M’dina-bus-Conseil de Casablanca : un partenariat chaotique qui touche à sa fin

05 Fév 2019 à 11:35 Economie
M’dina-bus-Conseil de Casablanca : un partenariat chaotique qui touche à sa fin

Chargé de la gestion contractuelle du transport public urbain à Casablanca depuis juillet 2017, l’établissement de coopération intercommunale (ECI) a décidé ce lundi 4 février de rompre le contrat liant le Conseil de la ville à M’dina Bus, la société déléguée du transport dans la capitale économique. D’une durée de 15 ans, avec possibilité de prolongement pour 7 ans supplémentaires, ce contrat courait jusqu’au mois de novembre 2019. 
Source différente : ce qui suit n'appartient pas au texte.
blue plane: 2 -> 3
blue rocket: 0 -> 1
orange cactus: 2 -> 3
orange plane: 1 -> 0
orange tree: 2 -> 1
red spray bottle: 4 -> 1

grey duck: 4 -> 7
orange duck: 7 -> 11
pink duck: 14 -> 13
Baptisé « Al Baida » et placé sous la tutelle de l’Intérieur, l’ECI réuni 18 communes casablancaises. Une source proche du dossier affirme à Hespress FR que « le prolongement du contrat avec le gestionnaire délégué du transport (M’dina Bus) est indésirable et inenvisageable ». Une lettre a, en effet, été envoyée par l’ECI à M’dina Bus, l’informant de la décision de la rupture du contrat à l’échéance préfixée entre les deux parties 15 ans plutôt, en 2004.
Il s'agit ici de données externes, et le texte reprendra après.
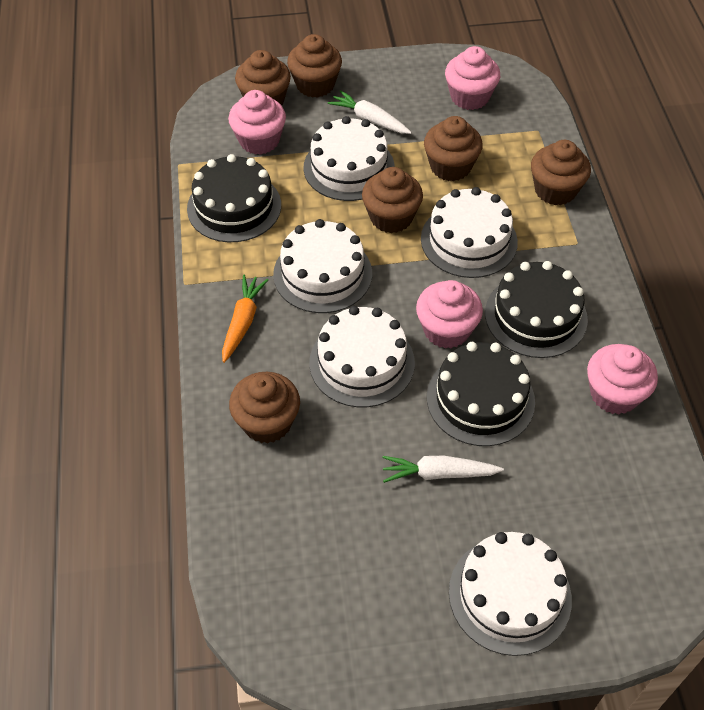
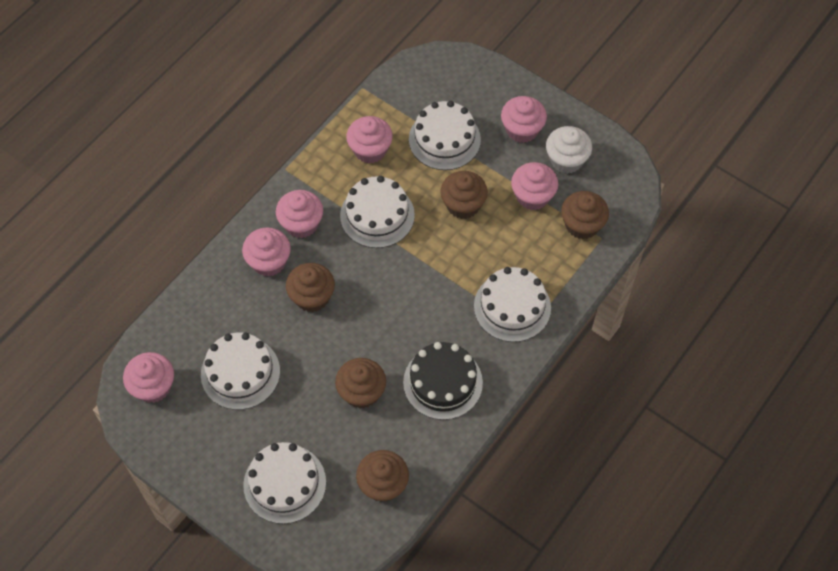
black cake: 3 -> 1
brown cupcake: 6 -> 5
orange carrot: 1 -> 0
pink cupcake: 4 -> 6
white carrot: 2 -> 0
white cupcake: 0 -> 1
Chaotique à différents égards, la relation entre l’autorité délégataire (le Conseil de la ville) et la société délégante (M’dina bus) n’a cessé de se dégrader tout au long de la décennie et demi du contrat. Les deux parties continuent de s’accuser mutuellement sur les raisons ayant conduit à cette situation.
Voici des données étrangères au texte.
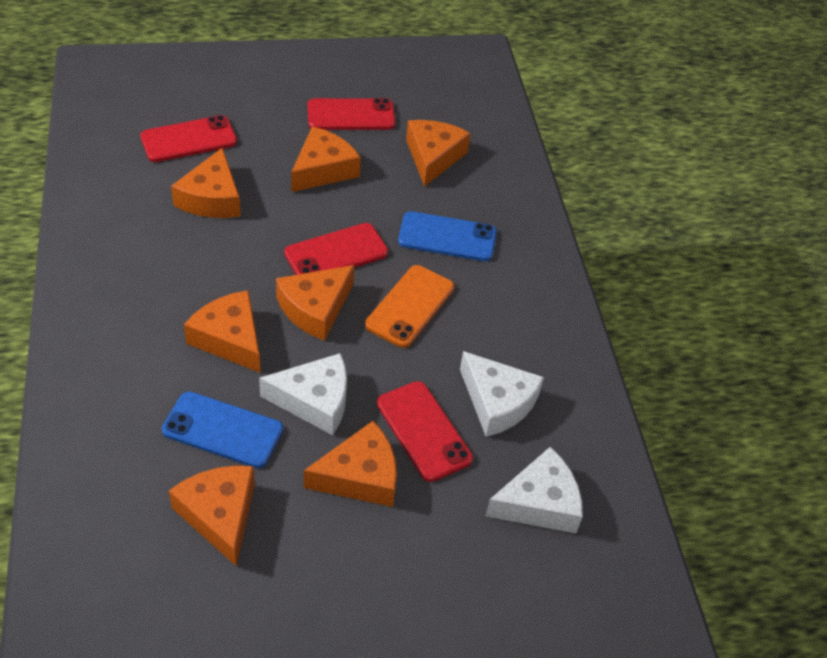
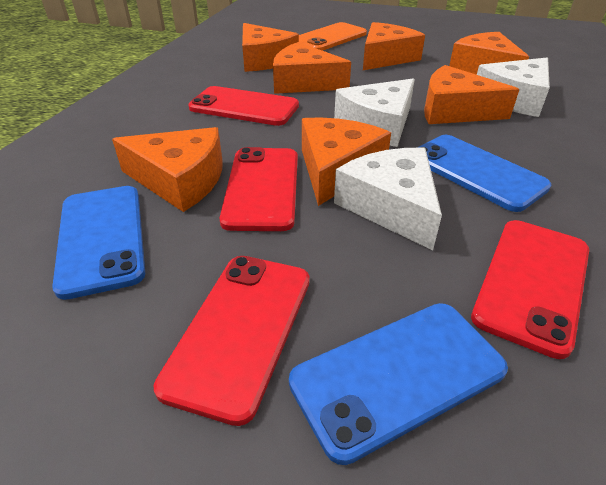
blue phone: 2 -> 3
C’est à la justice de trancher

Parc vétuste et réduit, pannes à répétition, accidents et incendies, vandalisme, déplorable qualité de service, litiges contractuels et mauvaise gouvernance décriées par des rapports officiels dont celui de la Cour des comptes…

Les maux de ce secteur dont dépend la mobilité d’un demi-million de casablancais par jour sont innombrables. Et les deux parties continuent de s’accuser mutuellement sur les raisons ayant conduit à cette situation. « C’est à la justice de trancher », déclare notre source au sein de l’ECI.

Dans l’après-midi d’hier, les salariés de M’dina Bus ont tenu un sit-in devant le siège de l’entreprise pour protester contre « le retard des salaires ». Une situation qu’ils ont décri comme « permanente », et ayant un impact continue sur leurs conditions sociales.